All fingerprints are compared pairwise and the extent of the overlap (i.e., number of shared variation patterns) between them is documented as a Jaccard score (Hamers et al. 1989). The variation fingerprint does not have to be 100% identical, and a single shared variation pattern, regardless of its occurrence, is enough to document a relation in the program’s output. However, the associated similarity score based on the number of shared variation patterns between the two compared fingerprints is used to distinguish between strong and weak relations. If segment 1 (S1) has two variation patterns (P1 occurrence 5 and P1’ occurrence 10) and segment 2 (S2) has a single variation pattern similar to P1’ (P2 occurrence 9), then the similarity score is:

$$\frac{S1 \cap S2}{{S1 + S2 - S1 \cap S2}} = \frac{10}{{\left( {10 + 5} \right) + \left( 9 \right)*c - 10}} = 0.667$$

where c = 10/9, the coefficient to even out the intersection between the two segments. Such a relation would be considered valid (≥ 0.1) and strong.

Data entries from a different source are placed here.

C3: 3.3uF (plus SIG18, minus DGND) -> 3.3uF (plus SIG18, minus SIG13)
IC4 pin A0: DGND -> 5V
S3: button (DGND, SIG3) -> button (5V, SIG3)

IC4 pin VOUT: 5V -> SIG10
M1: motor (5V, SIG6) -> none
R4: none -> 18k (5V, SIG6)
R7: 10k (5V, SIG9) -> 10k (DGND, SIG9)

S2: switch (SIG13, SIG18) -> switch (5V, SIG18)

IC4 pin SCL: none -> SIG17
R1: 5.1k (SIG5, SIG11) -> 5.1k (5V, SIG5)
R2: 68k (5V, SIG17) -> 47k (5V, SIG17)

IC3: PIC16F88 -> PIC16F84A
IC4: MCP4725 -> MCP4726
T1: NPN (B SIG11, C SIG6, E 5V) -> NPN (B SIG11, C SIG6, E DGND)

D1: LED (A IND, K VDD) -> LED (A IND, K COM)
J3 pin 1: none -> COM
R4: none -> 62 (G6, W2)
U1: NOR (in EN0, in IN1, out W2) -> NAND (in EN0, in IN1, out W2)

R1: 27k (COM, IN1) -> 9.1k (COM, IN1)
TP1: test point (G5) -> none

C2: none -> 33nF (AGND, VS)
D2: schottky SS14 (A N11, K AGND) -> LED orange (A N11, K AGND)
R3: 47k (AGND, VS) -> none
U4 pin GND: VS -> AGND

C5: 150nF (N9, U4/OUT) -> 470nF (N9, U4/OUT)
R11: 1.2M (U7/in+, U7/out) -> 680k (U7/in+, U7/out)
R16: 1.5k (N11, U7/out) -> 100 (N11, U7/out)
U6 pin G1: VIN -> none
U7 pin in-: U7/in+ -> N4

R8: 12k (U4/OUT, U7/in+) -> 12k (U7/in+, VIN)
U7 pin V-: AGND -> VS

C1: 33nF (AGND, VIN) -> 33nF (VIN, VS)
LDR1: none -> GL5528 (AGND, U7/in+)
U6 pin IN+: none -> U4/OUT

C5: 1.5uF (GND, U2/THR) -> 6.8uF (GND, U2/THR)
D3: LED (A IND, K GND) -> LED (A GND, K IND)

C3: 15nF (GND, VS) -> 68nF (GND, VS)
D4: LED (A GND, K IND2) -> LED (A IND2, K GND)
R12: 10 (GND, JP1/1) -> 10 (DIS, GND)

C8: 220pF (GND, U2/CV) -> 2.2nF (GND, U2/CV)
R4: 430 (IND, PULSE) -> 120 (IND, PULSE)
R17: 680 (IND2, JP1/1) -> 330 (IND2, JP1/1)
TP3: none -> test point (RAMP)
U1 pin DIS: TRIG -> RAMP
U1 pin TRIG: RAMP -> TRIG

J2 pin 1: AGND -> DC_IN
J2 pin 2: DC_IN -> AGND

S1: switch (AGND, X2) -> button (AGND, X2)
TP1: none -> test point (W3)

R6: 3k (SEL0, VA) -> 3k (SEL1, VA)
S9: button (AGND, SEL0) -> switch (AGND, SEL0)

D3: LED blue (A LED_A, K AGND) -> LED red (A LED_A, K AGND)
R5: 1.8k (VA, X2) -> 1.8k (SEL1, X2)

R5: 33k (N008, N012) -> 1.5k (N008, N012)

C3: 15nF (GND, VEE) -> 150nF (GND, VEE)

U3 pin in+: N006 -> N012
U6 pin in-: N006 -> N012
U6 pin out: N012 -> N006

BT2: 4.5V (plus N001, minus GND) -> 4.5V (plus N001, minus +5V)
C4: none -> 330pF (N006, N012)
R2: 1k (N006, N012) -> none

Visualization of the Haplopath output

We used the GraphViz module in Perl to visualize the haplotype-based adjacency as determined by Haplopath (program haplopath_viz.pl). The output of the visualization script is in dot language and interpreted by the circo or dot roadmap (Gansner et al. 2000) as a graph representing adjacency by connecting lines (edges) between contigs (nodes). Different implementations were used for A. thaliana and quinoa. Haplotype-based relations found in quinoa were visualized in separate graphs/figures.

Merging and scaffolding

The connection of contigs was performed using megamerger as implemented in the EMBOSS suite (Rice et al. 2000) for computing overlaps and by taking alignment information of mate-pairs and PacBio long reads into account. If mate-pair or long-read evidence and overlap evidence existed to confirm a haplotype-based relation between two contigs, mate-pair and long-read information was used preferentially. A stretch of Ns was introduced according to the distance estimated by mate-pairs. This distance was calculated using the cumulative distance from the alignments positions at the edges of contigs and subtracting the expected peak span size of the library. In case of an overlap, contigs were trimmed according to the coordinates indicated by megamerger and a stretch of 10 Ns was introduced. Orientation of contigs was determined based on mate-pairs, long reads and overlaps. Orientation provided by haplotype-based relations was only indicative (Online Resource 7) and cannot be directly trusted because shared haplotypes are not continuous in the collection of unrelated quinoa accessions. In the rare case of contradictory orientation obtained from the five mate-pair libraries, the orientation with the most supporting reads was chosen. On average 20 read pairs supported a haplotype-based relation that ended up in scaffolding or overlapping with mate-pair information.

Software and hardware specifications

Haplopath runs on Linux machines (tested on CentOS release 6.10 with 32 cores and 128 GB memory). It makes use of Perl libraries usually available with Perl 5.10 distributions. In addition it appeals to the system to use bcftools (view and query), vcf-annotate, vcftools, and sed.